Actually, how could she, when he continued to lead her deeper into danger and damnation? He wouldn’t forgive himself, even if this time she was leading.
She shook off her hesitation. “This way.”
He glanced back at the couple dozen talyan ranging behind, awaiting his command. Would they find a battle with Corvus and his minions? Or just a strung-out frightened girl? “Let’s go.”
The flophouse actually wasn’t the worst on the street. It sat back from the sidewalk a short ways beyond a wrought iron fence. Someone had stuck red plastic daisies along the walk. The gate was open.
The scent of the rusting metal caught in the back of his throat, though he didn’t sense the presence of salambes. Traces of ichor were well aged, though malice sign smeared the place thick enough he could almost taste the despair himself.
Archer prowled past him. “If Corvus’s djinni is dormant, we’re not going to pick it up. He’ll be just another wretched human.”
Liam drew breath to correct Archer’s harsh interpretation, but let it go. Since it seemed fairly accurate. “Once we’re in, the djinni won’t be dormant long.”
Archer inclined his head in agreement. “Flush the Blackbird?”
Ecco approached on the last words. “Did someone say flush? This place is the toilet to do it.”
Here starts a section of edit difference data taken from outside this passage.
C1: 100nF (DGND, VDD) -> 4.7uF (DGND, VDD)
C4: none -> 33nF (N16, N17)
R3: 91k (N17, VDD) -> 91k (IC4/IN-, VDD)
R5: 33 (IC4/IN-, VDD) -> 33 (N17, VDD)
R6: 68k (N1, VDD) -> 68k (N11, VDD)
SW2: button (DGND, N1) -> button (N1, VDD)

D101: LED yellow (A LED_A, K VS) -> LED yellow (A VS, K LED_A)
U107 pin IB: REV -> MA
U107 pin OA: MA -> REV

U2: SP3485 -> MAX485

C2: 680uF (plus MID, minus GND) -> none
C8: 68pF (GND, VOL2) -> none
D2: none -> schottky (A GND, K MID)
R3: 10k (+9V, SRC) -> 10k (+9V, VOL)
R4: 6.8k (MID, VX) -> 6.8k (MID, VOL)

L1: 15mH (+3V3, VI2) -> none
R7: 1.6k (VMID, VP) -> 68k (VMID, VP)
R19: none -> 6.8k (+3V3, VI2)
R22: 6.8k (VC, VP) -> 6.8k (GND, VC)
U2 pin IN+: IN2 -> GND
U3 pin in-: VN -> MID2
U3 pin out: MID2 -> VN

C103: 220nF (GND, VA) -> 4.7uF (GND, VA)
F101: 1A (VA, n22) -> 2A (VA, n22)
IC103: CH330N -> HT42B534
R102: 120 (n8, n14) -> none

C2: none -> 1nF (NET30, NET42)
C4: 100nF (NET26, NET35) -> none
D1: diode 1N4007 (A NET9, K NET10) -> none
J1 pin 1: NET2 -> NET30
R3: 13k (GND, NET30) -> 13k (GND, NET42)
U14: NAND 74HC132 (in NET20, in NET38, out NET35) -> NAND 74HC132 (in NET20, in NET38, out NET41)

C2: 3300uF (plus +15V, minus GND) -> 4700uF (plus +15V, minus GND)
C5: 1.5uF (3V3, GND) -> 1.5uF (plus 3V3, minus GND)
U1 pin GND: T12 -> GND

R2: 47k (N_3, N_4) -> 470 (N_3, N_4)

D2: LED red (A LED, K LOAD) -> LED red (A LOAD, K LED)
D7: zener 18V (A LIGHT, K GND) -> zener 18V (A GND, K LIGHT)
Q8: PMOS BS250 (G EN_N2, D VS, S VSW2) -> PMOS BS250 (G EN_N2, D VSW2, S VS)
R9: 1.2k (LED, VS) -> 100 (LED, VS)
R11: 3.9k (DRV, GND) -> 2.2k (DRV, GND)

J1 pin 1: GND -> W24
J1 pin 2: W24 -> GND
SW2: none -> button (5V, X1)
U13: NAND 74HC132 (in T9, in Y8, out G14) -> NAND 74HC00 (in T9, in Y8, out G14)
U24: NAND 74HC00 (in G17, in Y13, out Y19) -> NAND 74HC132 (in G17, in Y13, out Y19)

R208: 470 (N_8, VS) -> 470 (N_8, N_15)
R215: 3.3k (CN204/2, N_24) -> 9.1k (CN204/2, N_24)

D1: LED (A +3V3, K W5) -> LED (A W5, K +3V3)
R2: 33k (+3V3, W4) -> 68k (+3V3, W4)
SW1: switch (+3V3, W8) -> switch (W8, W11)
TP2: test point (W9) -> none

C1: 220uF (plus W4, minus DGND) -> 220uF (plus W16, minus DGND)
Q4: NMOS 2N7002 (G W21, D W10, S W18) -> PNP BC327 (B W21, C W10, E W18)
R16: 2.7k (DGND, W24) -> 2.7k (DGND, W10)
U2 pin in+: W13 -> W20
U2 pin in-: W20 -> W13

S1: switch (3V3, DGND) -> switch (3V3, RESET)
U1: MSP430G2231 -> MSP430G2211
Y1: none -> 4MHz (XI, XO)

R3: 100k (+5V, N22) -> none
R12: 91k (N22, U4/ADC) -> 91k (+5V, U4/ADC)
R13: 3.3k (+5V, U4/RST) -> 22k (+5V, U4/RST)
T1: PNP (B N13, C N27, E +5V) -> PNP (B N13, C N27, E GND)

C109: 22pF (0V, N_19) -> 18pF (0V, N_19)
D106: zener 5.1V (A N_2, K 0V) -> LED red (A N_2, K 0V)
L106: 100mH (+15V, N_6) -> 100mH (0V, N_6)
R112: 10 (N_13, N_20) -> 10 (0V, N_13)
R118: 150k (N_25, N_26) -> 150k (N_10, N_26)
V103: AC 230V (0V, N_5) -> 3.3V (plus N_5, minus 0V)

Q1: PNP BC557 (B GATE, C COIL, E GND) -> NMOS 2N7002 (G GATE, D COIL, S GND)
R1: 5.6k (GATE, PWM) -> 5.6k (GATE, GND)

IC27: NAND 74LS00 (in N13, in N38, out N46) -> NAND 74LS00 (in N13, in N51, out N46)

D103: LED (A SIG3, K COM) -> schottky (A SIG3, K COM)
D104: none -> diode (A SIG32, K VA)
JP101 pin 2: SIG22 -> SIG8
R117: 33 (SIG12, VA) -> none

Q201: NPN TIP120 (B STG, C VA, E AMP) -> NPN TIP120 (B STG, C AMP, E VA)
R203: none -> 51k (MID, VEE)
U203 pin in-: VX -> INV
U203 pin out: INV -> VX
Liam rubbed his forehead and sighed. He knew now was not the time for a lesson in compassion. Not that men possessed by demons had much room for compassion. “It’s not a big building. Teams of two. Door-to-door. No need to call out. We’ll know if you find him.”
Liam held Jilly back with a hand at her elbow as the rest broke along their preferred lines and filed into the building. She tensed against him, not hard enough to yank free, just enough to let him know she begrudged the restraint.
“You’re afraid,” he said. At her hard glance, he tsked. “For Dory, I know. But don’t add your negative emotions to the maelstrom. Even if you don’t bring a malice storm down on us, you’ll still cloud your view.”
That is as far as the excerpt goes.